Despite a resolution to spend Passover in Berlin this year, a decline in my mother’s health caused us to schlep the kids across the Atlantic for a family vacation in Los Angeles. We missed celebrating our freedom with Ohel Hachidusch, but enjoyed the community seder at my mom’s current residence, Sunrise Senior Living in Studio City. When Rabbi Mitzi asked if any of the residents wanted to share a personal liberation story, there was no response. I’m not sure if the residents felt too enslaved by their circumstances to think of one or if they just wanted to move on to the beef brisket that was about to be served. During the long silence, my kids all looked at me, waiting to see if their mom would seize yet another opportunity to talk of reclaiming our Jewish roots in Germany.

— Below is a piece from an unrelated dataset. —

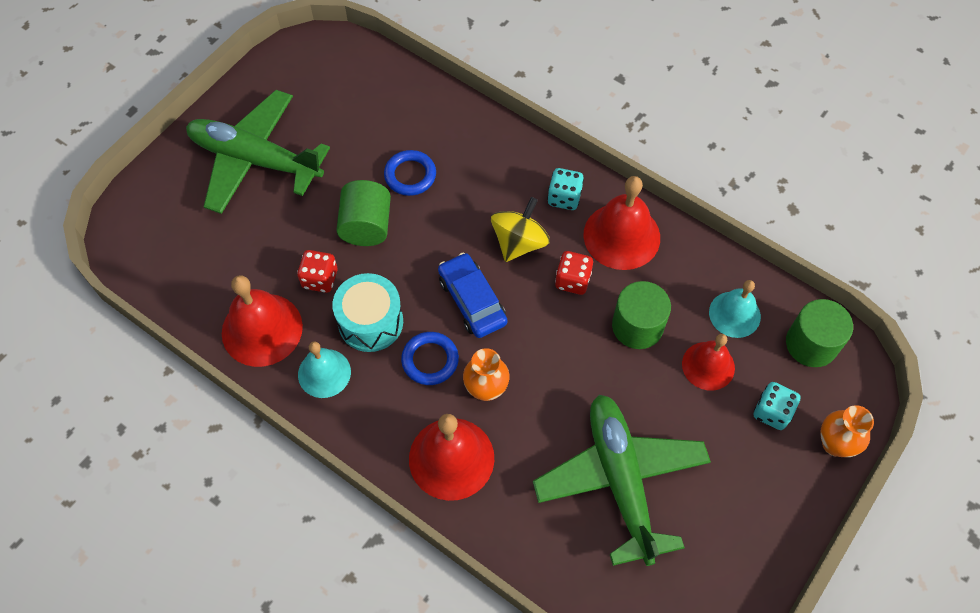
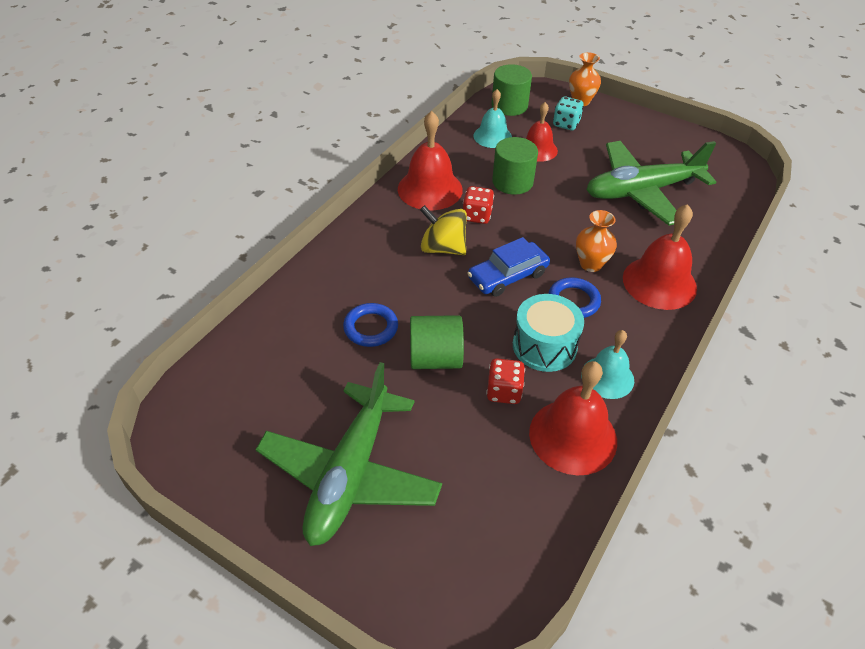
camera: 95 degrees left, 15 degrees down
(564, 198) = (393, 221): turquoise dice -> none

To the family’s relief, I decided to keep quiet.
But while I’m here I do have a chance to tell people of my frustration with the chorus of Jewish American voices calling for the Jews to flee Europe just as they fled from Egypt long ago. These pundits have such an easy fix for the rise of anti-Semitism in Europe, never mind the fact that the Anti-Defamation League found a 21 percent increase in anti-Semitic incidents across the U.S. in 2014. I hope European Jews will support efforts to combat anti-Semitism in the U.S. instead of urging American Jews to run away from it.
I just picked up a copy of the Jewish Journal and was surprised to see publisher and editor-in-chief Rob Eshman proclaim “Let my people stay”! Based in L.A., Eshman was writing about the Jews of Europe and argued that we need to overcome our narrative of flight and instead ask the question: “What do European Jews need to do to stay?” Eshman’s more thoughtful perspective emphasizes using the tools we have to build alliances within and beyond our Jewish communities to fight all forms of extremism. I can’t think of a better message to advance the freedom that we celebrate on Passover.